SEOUL -- Rare seeds from a red lotus flower germinated by a 700-year-old seed were kept permanently in South Korea's only underground seed vault run by a state arboretum. The old lotus seed was discovered in the ancient sites of a mountain fortress in Haman, about 280 kilometers (173 miles) south of Seoul.
The state-run National Arboretum Baekdudaegan said Thursday that the lotus seeds kept in its seed vault have been donated by Haman County. The arboretum opened in May this year in a mountainous area in Bonghwa.
Archaeologists discovered ten lotus seeds, which were 650 to 760 years old, beneath a pond while excavating the ruins of the ancient fortress in Haman in 2009. Three germinated and bloomed.
The vault with a capacity of more than 2 million seeds preserves a wide variety of plant seeds threatened by climate change with its temperature constant year-round at 20 degrees Celsius below zero.
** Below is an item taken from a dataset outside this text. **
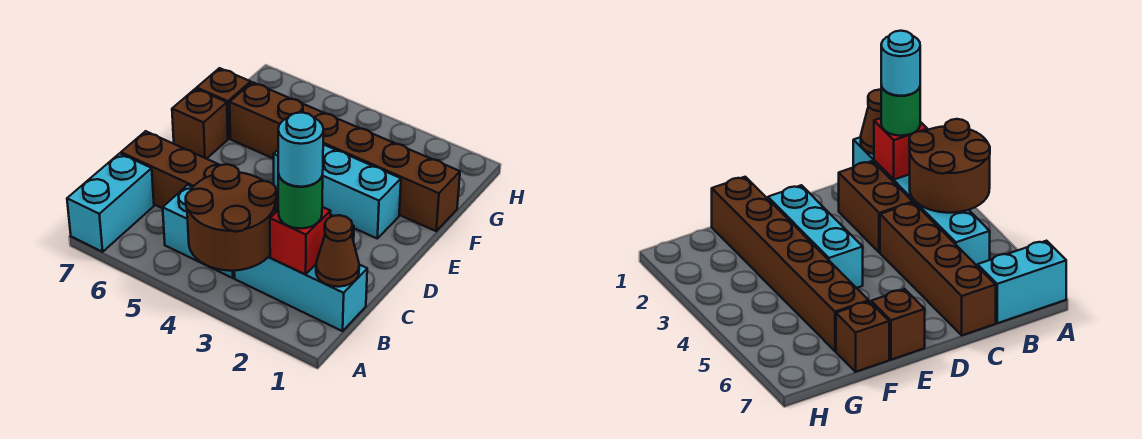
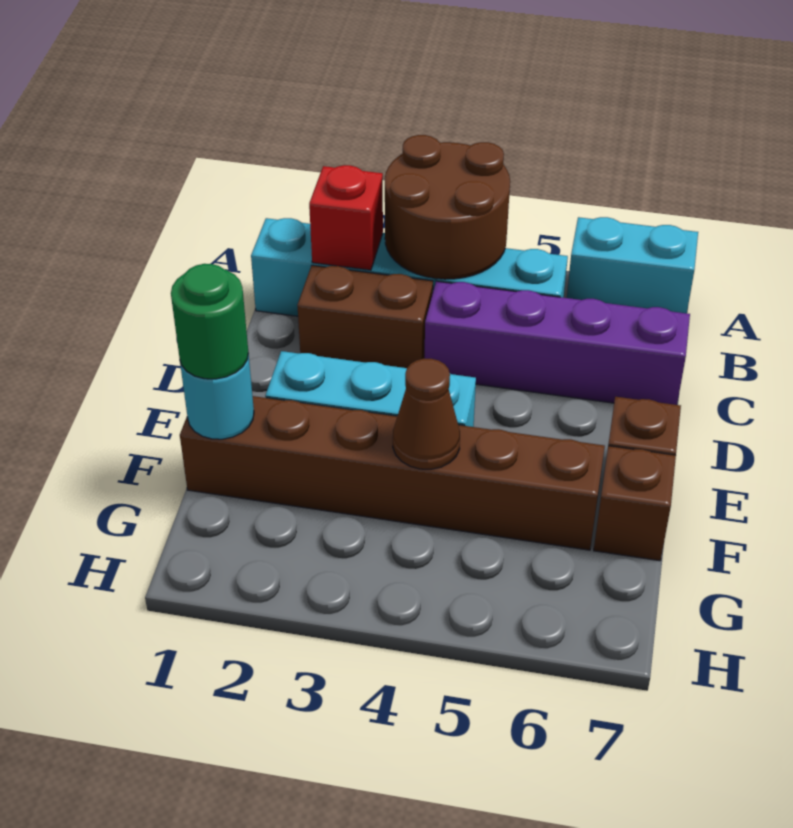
cyan brick A7:B7 level 1 -> cyan brick A6:A7 level 1
brown cone B1 level 2 -> brown cone F4 level 2
green round brick B2 level 3 -> green round brick F1 level 3
cyan round brick B2 level 4 -> cyan round brick F1 level 2
brown brick C4:C7 level 1 -> purple brick C4:C7 level 1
Currently, the vault houses seeds donated by institutions from all over the world.
Norway has a seed vault on the island of Spitsbergen in the remote Arctic Svalbard archipelago to provide seeds to last survivors in doomsday. The seed vault was built on the island of eternal frozen earth permafrost and its facility is about 130 meters above sea level and has been tunneled 120 meters into the mountain.